Direct (end-to-end) models require audio pairs (input→output) that are significantly harder to collect than text or audio-transcript pairs. Particularly problematic for low-resource languages. Often results in poorer generalization of direct models on rare languages.
Real-time S2S systems are sensitive to network jitter and connection quality. Standard telephone codecs (e.g., 8 kHz G.711 in PSTN/Twilio) degrade audio below modern model requirements (typically trained on 16 kHz audio). GPT-4o Realtime and Gemini Live achieve best results with 16 kHz wideband audio but lose advantage over cascade at 8 kHz telephony.
Evolution
Jia et al. published Translatotron (arXiv:1904.06037), the first seq2seq model for direct speech-to-speech translation without intermediate text. Model took source language mel spectrograms and generated target language mel spectrograms. Demonstrated voice characteristic preservation via speaker encoder. Translation quality was lower than cascade systems but feasibility was demonstrated.

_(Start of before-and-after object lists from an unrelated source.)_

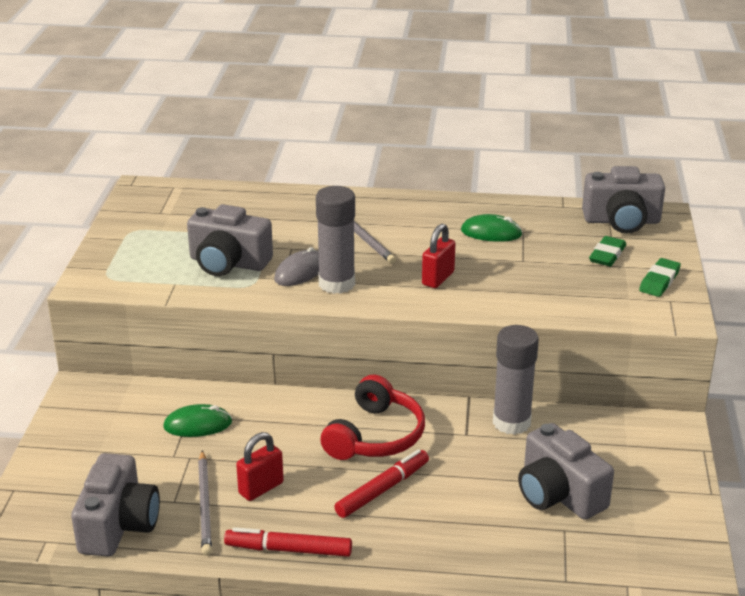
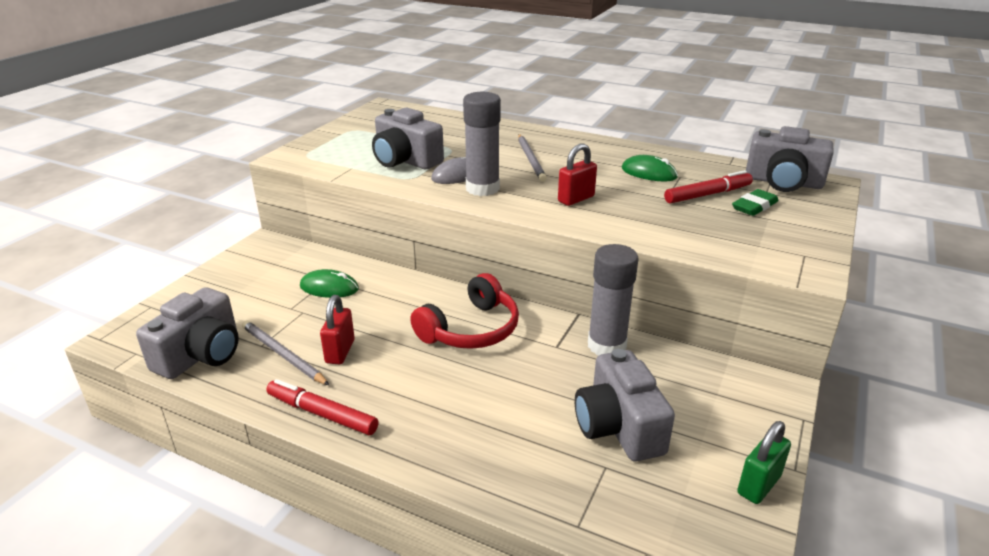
camera: 20 degrees right, 0 degrees up
(205, 505) = (283, 354): grey pencil -> grey pencil turned 120 degrees clockwise
(261, 488) = (340, 351): red padlock -> red padlock turned 60 degrees counterclockwise
(383, 490) = (446, 379): red marker -> red marker (708, 194)
(659, 281) = (800, 236): green eraser -> none
(689, 513) = (759, 485): none -> green padlock

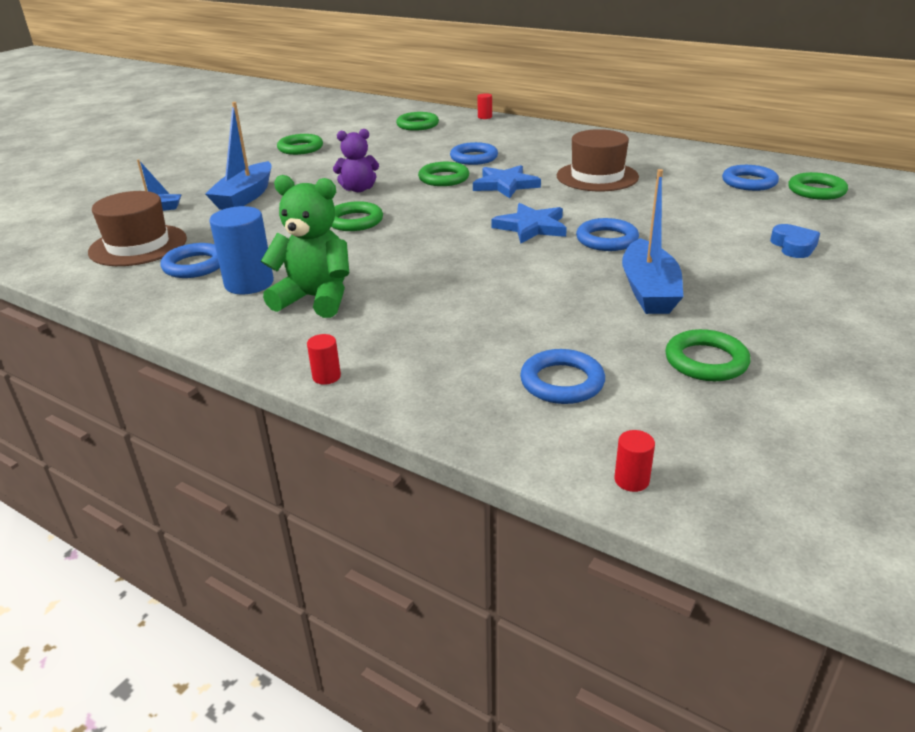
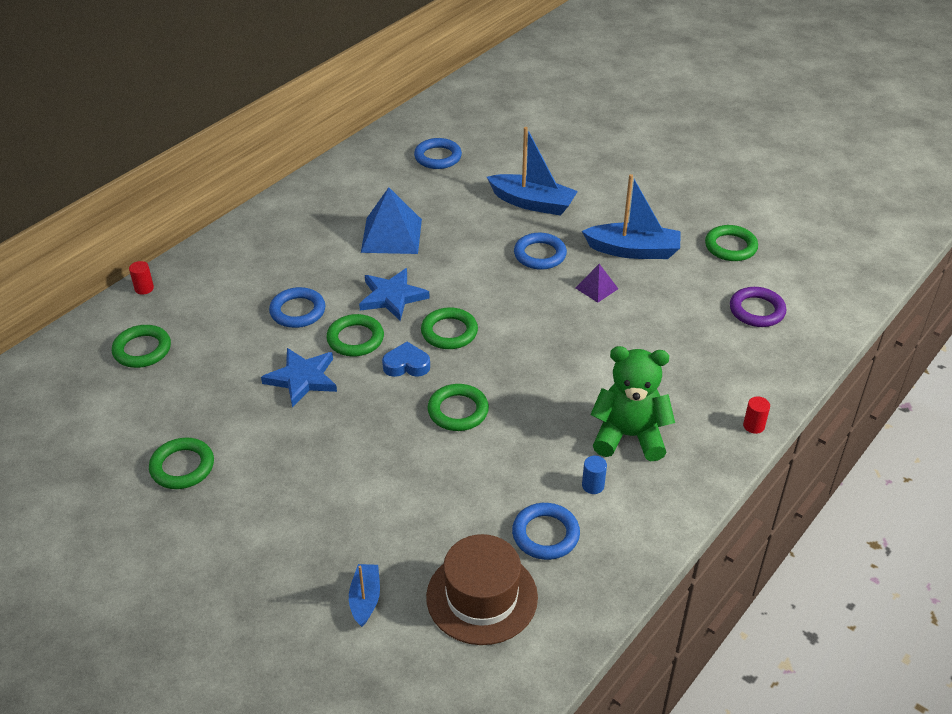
camera: 85 degrees left, 10 degrees up
(245, 197) = (354, 511): blue boat -> blue boat (532, 203)
(249, 283) = (593, 485): blue cylinder -> blue cylinder, size x0.47
(315, 299) = (629, 436): green teddy bear -> green teddy bear turned 75 degrees clockwise
(358, 189) = (364, 408): purple teddy bear -> none
(531, 227) = (503, 293): blue star -> blue star (302, 379)
(561, 272) = (596, 288): none -> purple pyramid
(562, 382) = (757, 310): blue ring -> purple ring
(597, 176) = (391, 235): brown hat -> blue pyramid
(631, 480) = (852, 299): red cylinder -> none
(793, 246) = (570, 170): blue heart -> blue heart (406, 365)
(816, 191) = (468, 131): green ring -> green ring (449, 332)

Google published Translatotron 2, achieving quality comparable to cascade systems on standard benchmarks while eliminating the voice cloning vulnerability present in Translatotron 1.
Kyutai Labs published Moshi (2024), a speech-text foundation model for real-time dialogue. Model supports full-duplex — can listen and speak simultaneously. Published model weights and technical documentation. Achieved latency ~160ms theoretical, ~200ms practical.
OpenAI released GPT-4o with native speech-to-speech capabilities (May 2024 demo, October 2024 API). LLaMA-Omni (2024) demonstrated an open-source approach to end-to-end S2S based on LLaMA. End-to-end S2S architecture entered production commercial deployment at scale.
Technical details
Hyperparameters (configurable axes)
Fundamental choice between cascade architecture (STT→LLM→TTS) and direct end-to-end architecture. Determines latency, prosody preservation, debuggability, and training data requirements.
Whether the system supports half-duplex (turn-based, one side speaks at a time) or full-duplex (both sides can speak simultaneously, with barge-in capability). Full-duplex requires advanced VAD and barge-in mechanisms.
Audio input/output format used by the model: raw waveform, mel spectrogram, discrete audio tokens (from audio codec e.g., EnCodec, SoundStream), or continuous embeddings.
Compute bottleneck
In cascade architectures the bottleneck is the sum of stage latencies: ASR + LLM + TTS, typically 2–4 seconds end-to-end. In end-to-end architectures the bottleneck is autoregressive audio token generation by the LLM (similar to text generation but with higher token volume per second of speech).
Execution paradigm
Both cascaded and end-to-end S2S architectures use dense processing in each of their components. 'Stage-dependent' refers to the fact that different components (encoder, LLM, decoder) are activated sequentially during the processing of a single query. In full-duplex systems (e.g., Moshi), input and output are processed simultaneously by a model capable of concurrently listening and speaking.
Parallelism
Multiple parallel requests from different users can be handled concurrently by separate model instances across devices. Audio streaming and stage overlapping can reduce perceived latency.
Hardware requirements
Both the components of cascaded models (Whisper, LLM, TTS) and end-to-end S2S models (Moshi, LLaMA-Omni, GPT-4o backend) are Transformer architectures requiring GPUs with Tensor Cores for efficient inference. Real-time speech processing with latency <500 ms at production scale requires GPUs.
Smaller STT models (e.g., Whisper tiny/base) and VAD models (e.g., Silero VAD) can run efficiently on CPUs with AVX extensions. For full cascaded pipelines with large LLMs, CPU is insufficient to meet real-time latency requirements.